As you guess from above, i not very familiar memory management at this deep level of details so your help is very much appreciated.
Thank you so much
This code looks a bit strange. This line:
newOrgDna.dataPointer = malloc(sizeof(unsigned int));
will allocate probably 4 bytes (or 8 on 64 bit machines). Strange part is that memset in line just below will set only first byte.

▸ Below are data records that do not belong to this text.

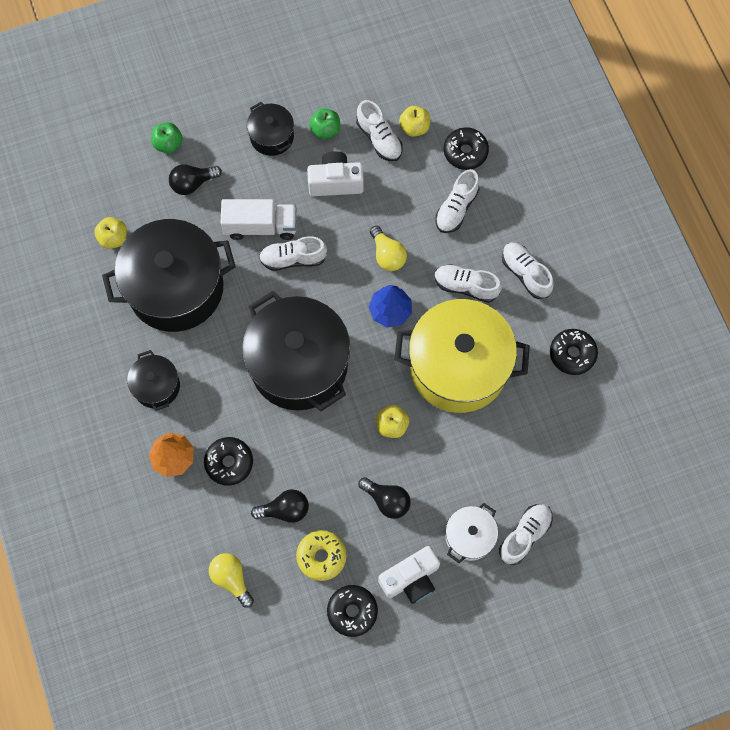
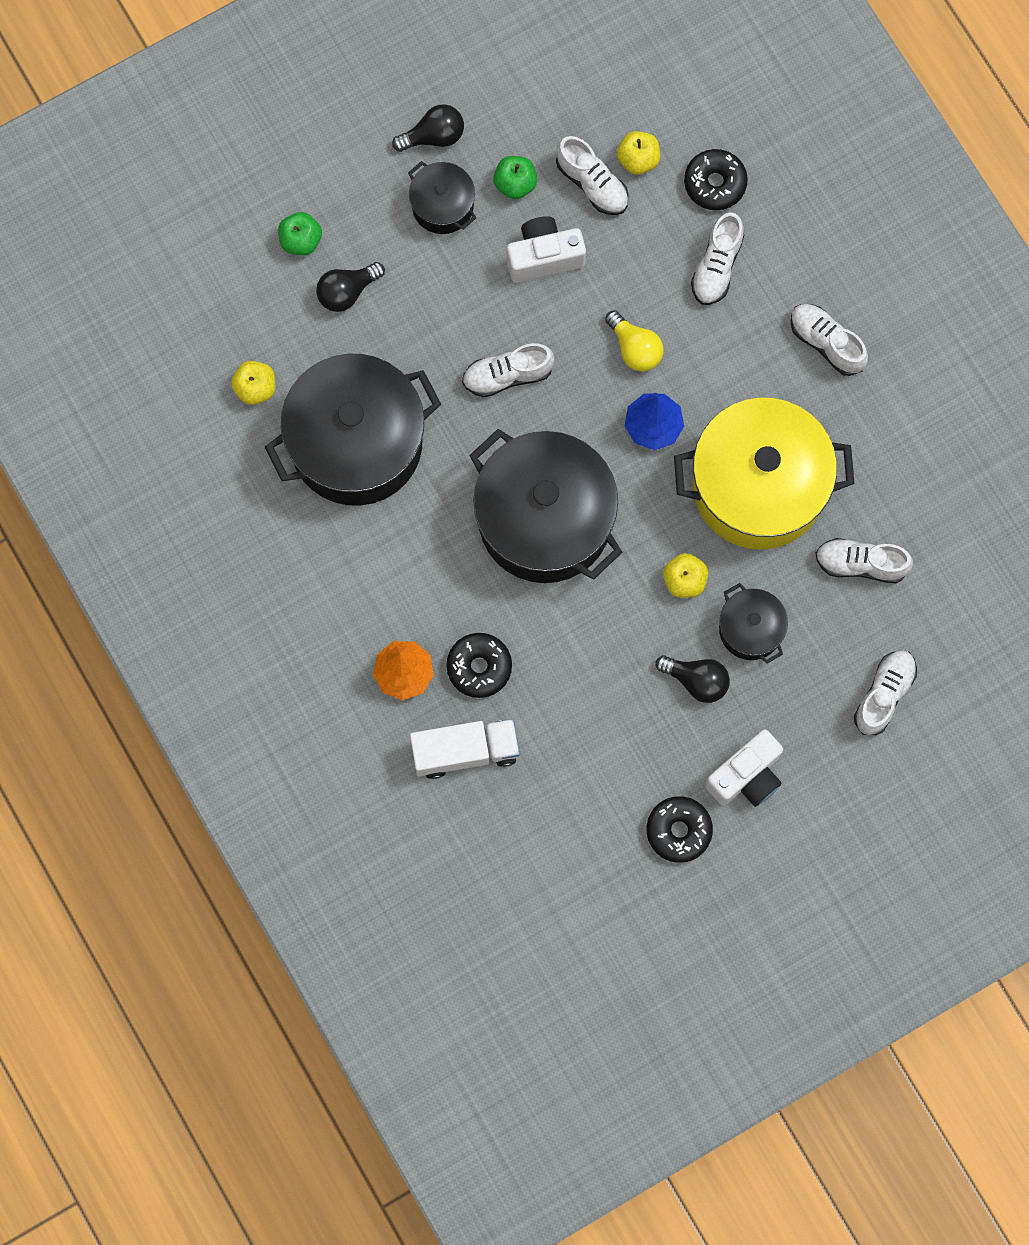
camera: 10 degrees left, 5 degrees up
(156, 386) = (360, 582): black pot -> black pot (750, 629)
(231, 578) = (514, 816): yellow light bulb -> none
(261, 226) = (454, 337): white truck -> white truck (465, 751)
(285, 510) = (565, 716): black light bulb -> black light bulb (433, 136)
(321, 556) = (625, 768): yellow donut -> none
(465, 286) = (748, 374): white shoe -> white shoe (860, 564)
(469, 536) = (812, 708): white pot -> none
(572, 354) = (907, 443): black donut -> none

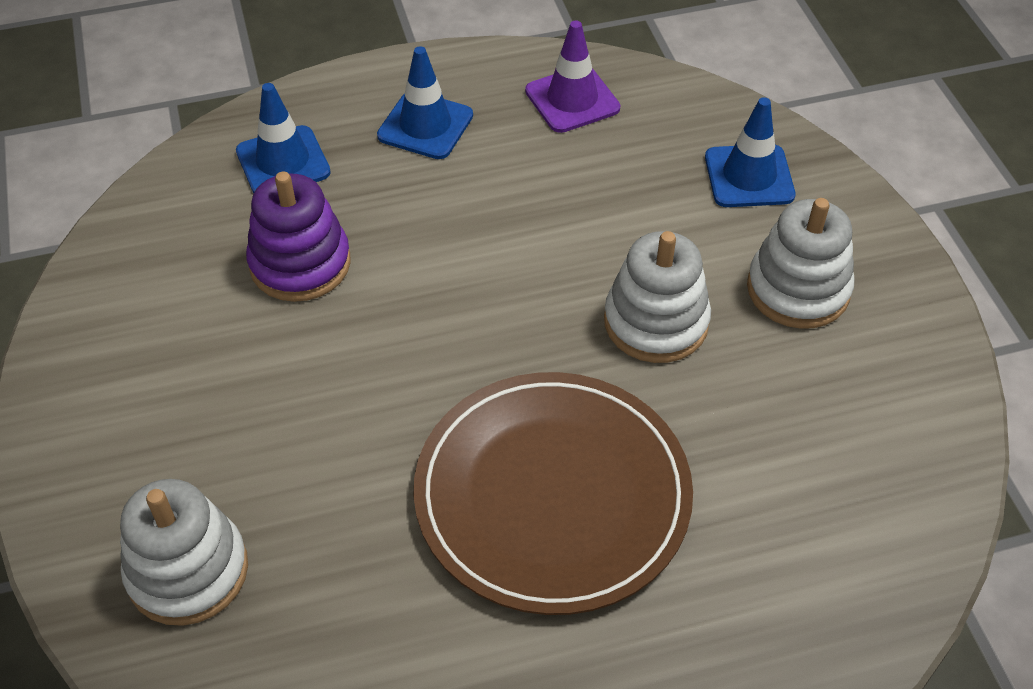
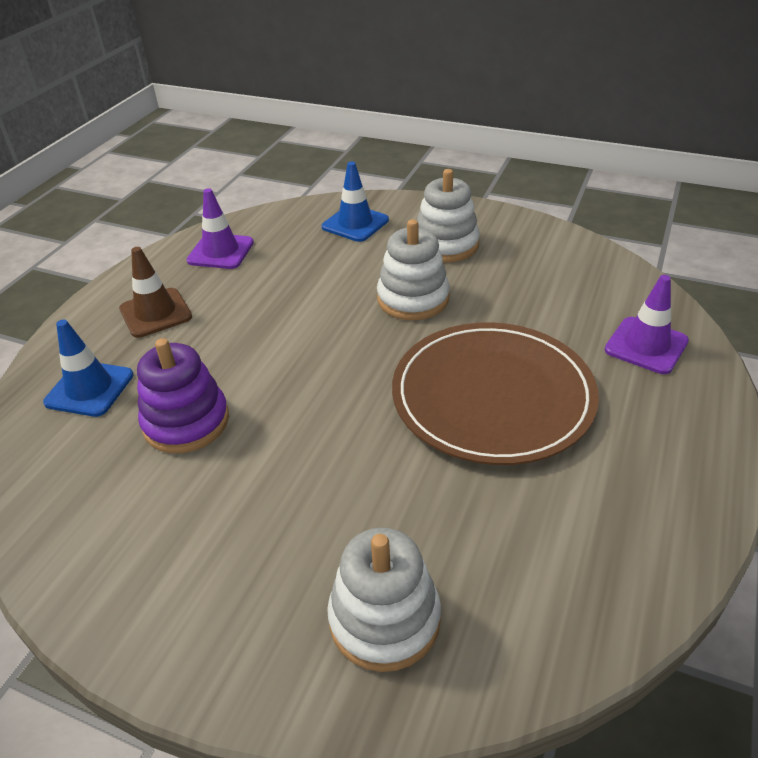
camera: 50 degrees left, 10 degrees down
(425, 126) = (155, 313): blue traffic cone -> brown traffic cone
(790, 610) = (646, 345): none -> purple traffic cone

To get actual value you might do:
char val = *((char*) newOrgDna.dataPointer);
But, as I said, this code looks a bit off. I would rewrite it as:
for (i = 0; i < 50; i++)
{
organism newOrg;
binary_data newOrgDna;
unsigned int * data = (unsigned int*) malloc(sizeof(unsigned int));
*data = i;
newOrgDna.length = sizeof(*data);
newOrgDna.data = (void*) data; // I think that cast can be dropped
newOrg.dna = newOrgDna;
orgs[i] = newOrg;
}
Then everywhere you want to get data from organism * you can do:
void f( organism * o )
{
assert( sizeof(unsigned int) == o->dna.length );
unsigned int data = *((unsigned int*) o->dna.data);
}
Also this is rather a C question not C++.